A fundamental part of your bike, different road wheel types can significantly change the feel of your ride. Whether you are looking to increase your speed and acceleration or want more comfort on longer endurance rides, a wheelset upgrade can make vast improvements to your time in the saddle. 

Benefits of Upgrading Your Road Bike Wheels

Most new road bikes come with a standard set of wheels which are perfectly fine to get you started, but new wheels can be a very cost effective way of improving your ride so they are one of the first things riders will look to upgrade as they improve and want to make more gains. 


If you want to get up the hills faster, lighter road bike wheels will give you more speed with less effort - it’s a win, win! 


Make a breakaway or accelerate from the traffic lights quicker with wheels that are lighter and stiffer. With lighter rims, spokes and hubs and a more solid construction overall you’ll need less energy to get up to speed and gain momentum.


Investing in better quality hub bearings will help to reduce the amount of friction and make turning the wheel easier. 

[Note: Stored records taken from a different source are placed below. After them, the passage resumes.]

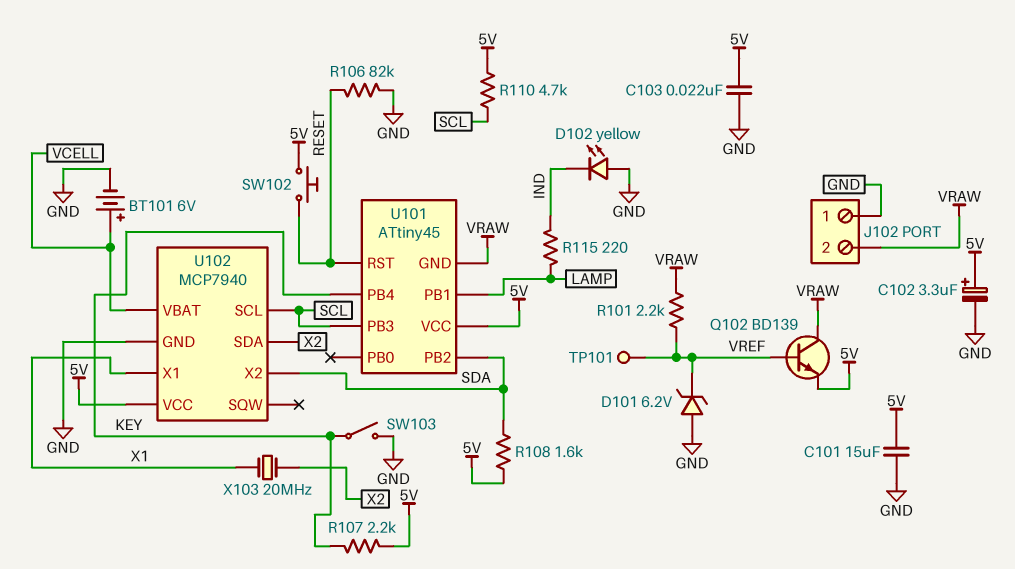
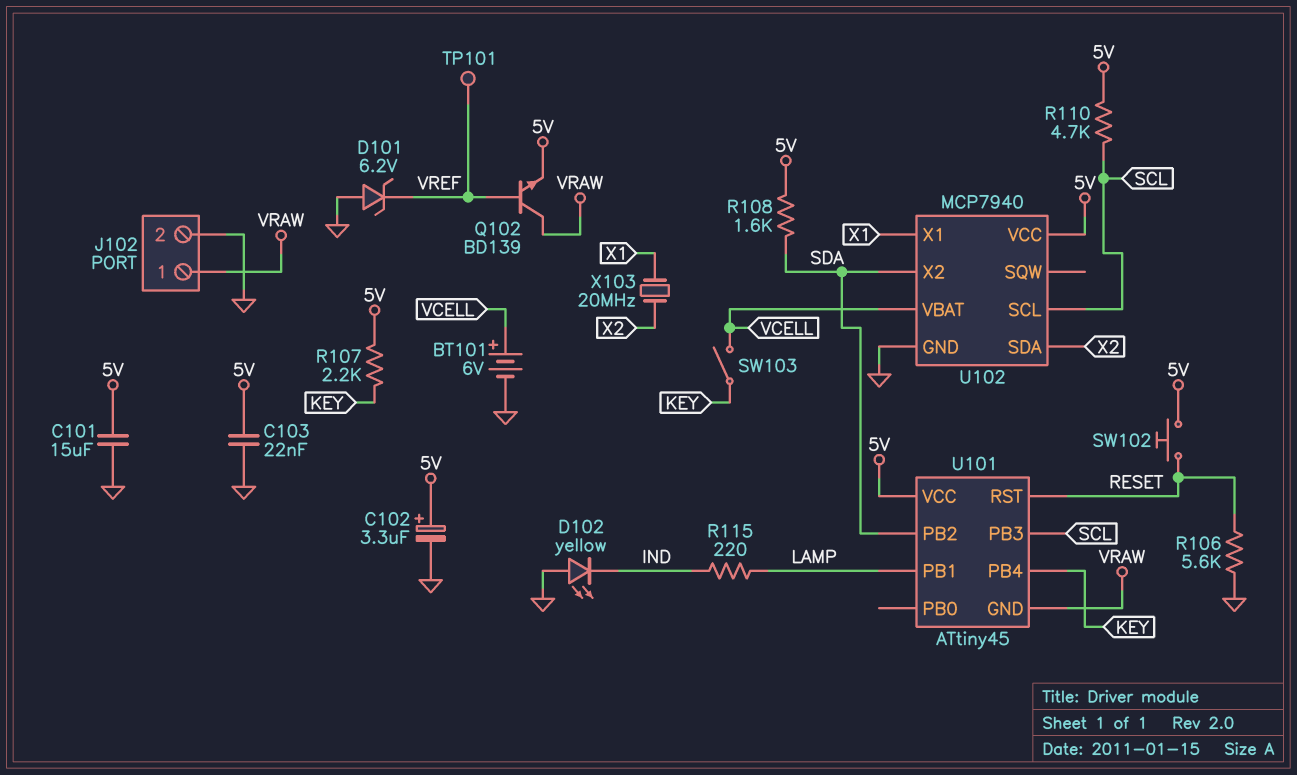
J102 pin 1: GND -> VRAW
J102 pin 2: VRAW -> GND
R101: 2.2k (VRAW, VREF) -> none
R106: 82k (GND, RESET) -> 5.6k (GND, RESET)
SW103: switch (GND, KEY) -> switch (KEY, VCELL)

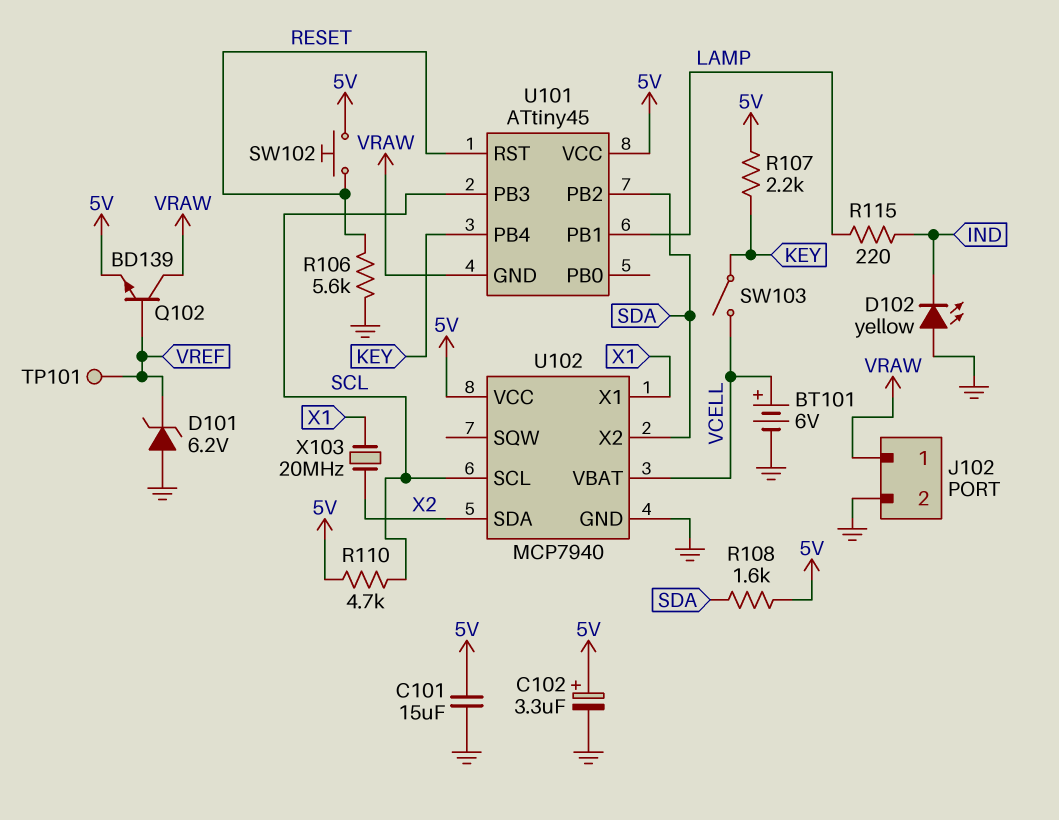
C103: 22nF (5V, GND) -> none

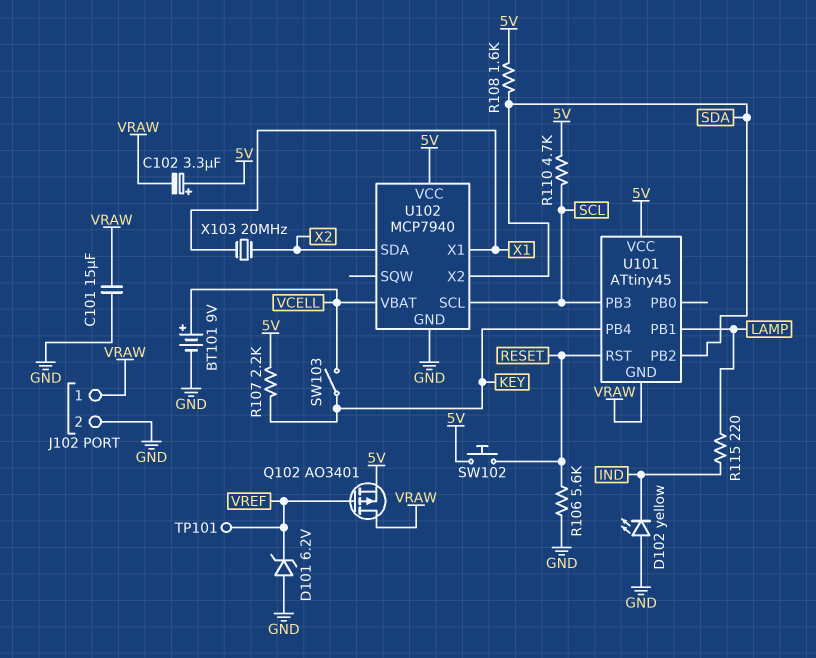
BT101: 6V (plus VCELL, minus GND) -> 9V (plus VCELL, minus GND)
C101: 15uF (5V, GND) -> 15uF (GND, VRAW)
C102: 3.3uF (plus 5V, minus GND) -> 3.3uF (plus 5V, minus VRAW)
Q102: NPN BD139 (B VREF, C VRAW, E 5V) -> PMOS AO3401 (G VREF, D VRAW, S 5V)

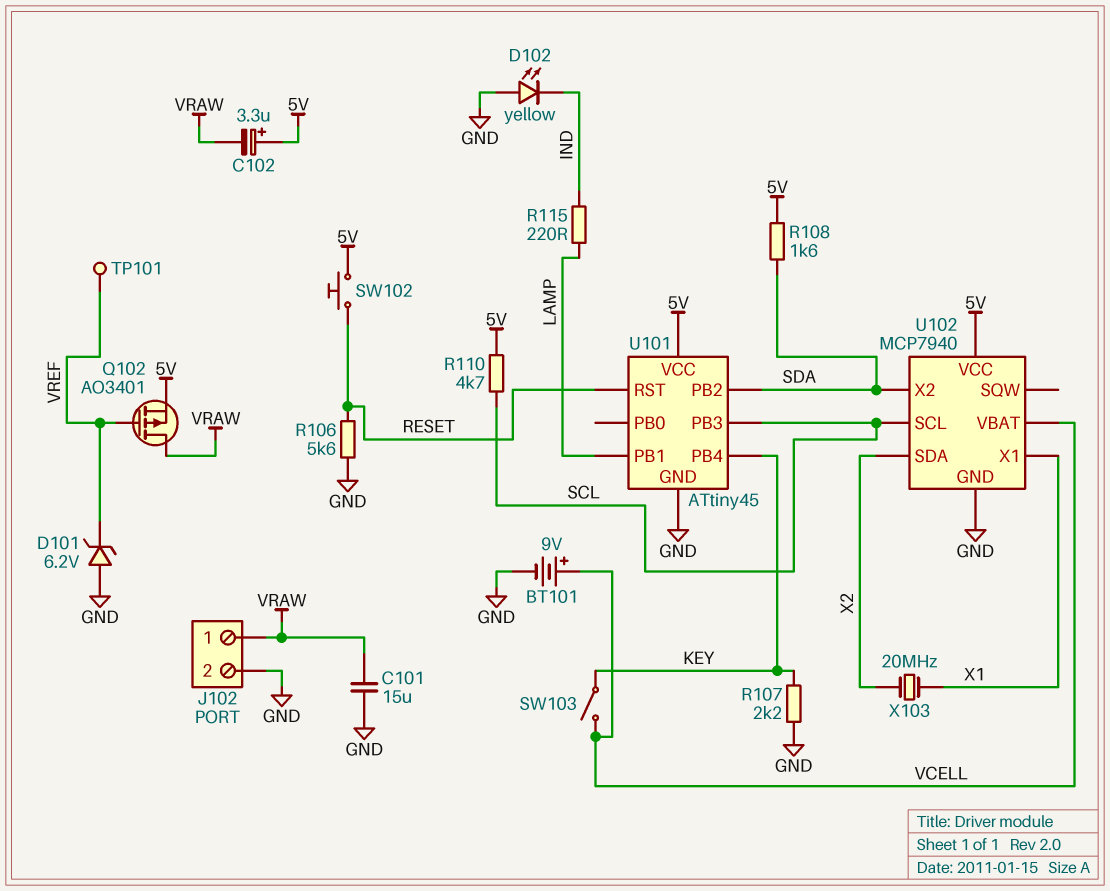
R107: 2.2k (5V, KEY) -> 2.2k (GND, KEY)
U101 pin GND: VRAW -> GND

Investing in better quality hub bearings will help to reduce the amount of friction and make turning the wheel easier. 

Clincher, Tubular or Tubeless Wheels - which are best?


Clincher wheels are the most popular and common type of wheelset. The wheel rim is shaped with an edge that holds a beaded tyre in place and an inner tube is inflated between the rim and the tyre. Clincher rims are easy to fit and quick to change in the event of a puncture, but they can be a bit heavier than Tubular and Tubeless wheels. 


Tubular wheels are the choice of road cycling professionals and racing teams. The system works by sewing the tube into the tyre itself and then gluing it to the rim of the wheel. This creates a much lighter wheel that has good acceleration and momentum. However, getting a puncture with a tubular wheel can mean a long walk home as they are not easy to fix or replace, unless of course you are lucky enough to have a support vehicle with new tubular wheels to hand!


Tubeless wheels are similar to a clincher wheel but instead of using an inner tube, the tyre creates a seal around the rim and air is pumped directly into the crevasse, along with a special sealant that will self heal any puncture holes as they happen. Tubeless wheels are a good choice if punctures or pinch flats are a problem for you and as more product development emerges on the market these wheels are improving all of the time. However, tubeless wheels can be a bit difficult to fit and they sometimes carry a bit more weight on the rim. 

Things to Consider When Upgrading Your Bike Wheels


The rim is the circular frame of a wheel that is usually made out of aluminum or lightweight carbon. Depending on the type of wheel (clincher, tubeless or tubular) the rim will be shaped to support a particular type of tyre.


Deep section rims can slice through the air and reduce drag, offering the best aerodynamic performance. However, reaching as much as 82mm in depth, really deep rims can be a bit heavier and harder to control in cross winds so are better suited to time trial riding rather than long and hilly endurance rides.


Carbon rims are the way to go if you really want to reduce the weight of your bike and with huge advances in carbon wheel construction in recent years they are stronger and stiffer than ever before meaning more control and durability.


The hub sits at the centre of the wheel and consists of an axle with bearings to allow the wheel to rotate. High quality hubs usually have better bearings which are lighter and create less friction.


If you have cup and cone bearings, a sealed cartridge bearing system is also a good upgrade to help protect the moving parts from dirt and debris and keep maintenance to a minimum. Look out for ceramic bearings too as these offer a super smooth ride.


The rear freehub will need to be compatible with your rear cassette and if you want really responsive wheel rotation opt for a rear hub with a higher number of pawls.


The spokes provide structural support between the hub and the rim of the wheel and the number of spokes can significantly affect the wheel’s weight and performance.


A higher spoke count with a criss-cross spoke lacing pattern will mean a stiffer, stronger wheel which is robust and reliable; great if you are riding long distances or regularly travelling on poor quality roads. However, more spokes also equals more weight and cross spokes aren’t very aerodynamic so if speed is important to you, you might want to consider a wheel with fewer spokes and without the stiff cross lacing. Some wheels are also starting to use blade spokes to reduce drag and so improve the aerodynamic performance of the wheel even more.